Mağara Alegorisi ise şöyledir :

Bu hayali mağaranın içerisinde yüzleri duvara dönük, zincirlerle bağlanmış insanlar vardır. Etrafa bakmak için boyunlarını bile hareket ettiremezler.
Mağaranın girişinden duvara ışık vurur , duvara bakan insanlar da nesnelerin duvara yansıyan gölgelerinin gerçek olduğunu düşünür. Dışardan tavşan geçince duvarda titreşen bir tavşan gölgesi görürler. Bu insanlar tüm hayatlarını duvara yansıyan gölgelerin gerçek dünya olduğunu düşünerek geçirirler ne yazık ki.
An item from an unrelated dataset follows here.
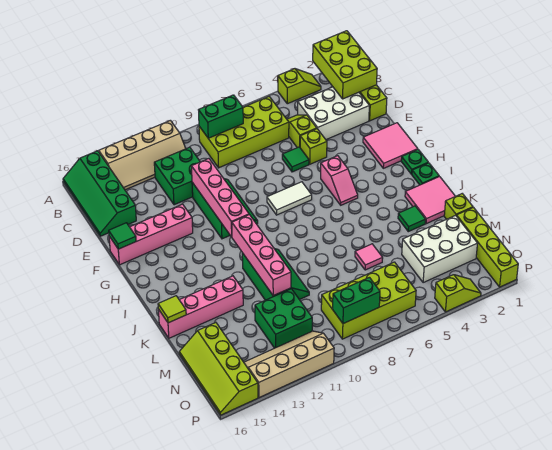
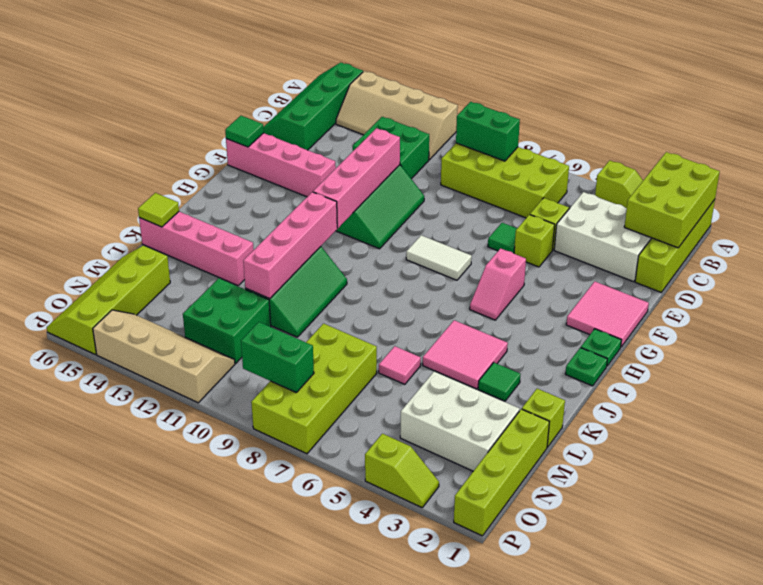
pink tile J1:K2 level 1 -> pink tile J4:K5 level 1
lime brick N6:O9 level 1 -> lime brick M7:P8 level 1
Bir gün içlerinden birisi zincirlerinden kurtulmayı başarır ve mağaradan çıkar. Yıllar boyunca karanlığa ve gölgelere alışmış gözler başlarda görmeye zorlansa da zamanla alışır ve gerçek dünyayı algılamaya başlar, hatta gölgelerin kaynağı olan güneşi bile görür.
Daha sonrasında ise dış dünyada gördüklerini anlatıp diğer arkadaşlarını da kurtarma isteğiyle mağaraya geri döner. Fakat söylediklerine kimse inanmaz, söylediklerine şiddetle karşı çıkılır. 
Platon’un 2400 yıl önce yazdığı Mağara Alegorisi düşünüp kendimiz ve günümüz dünyası için çok fazla çıkarım yapabileceğimiz bir metafordur.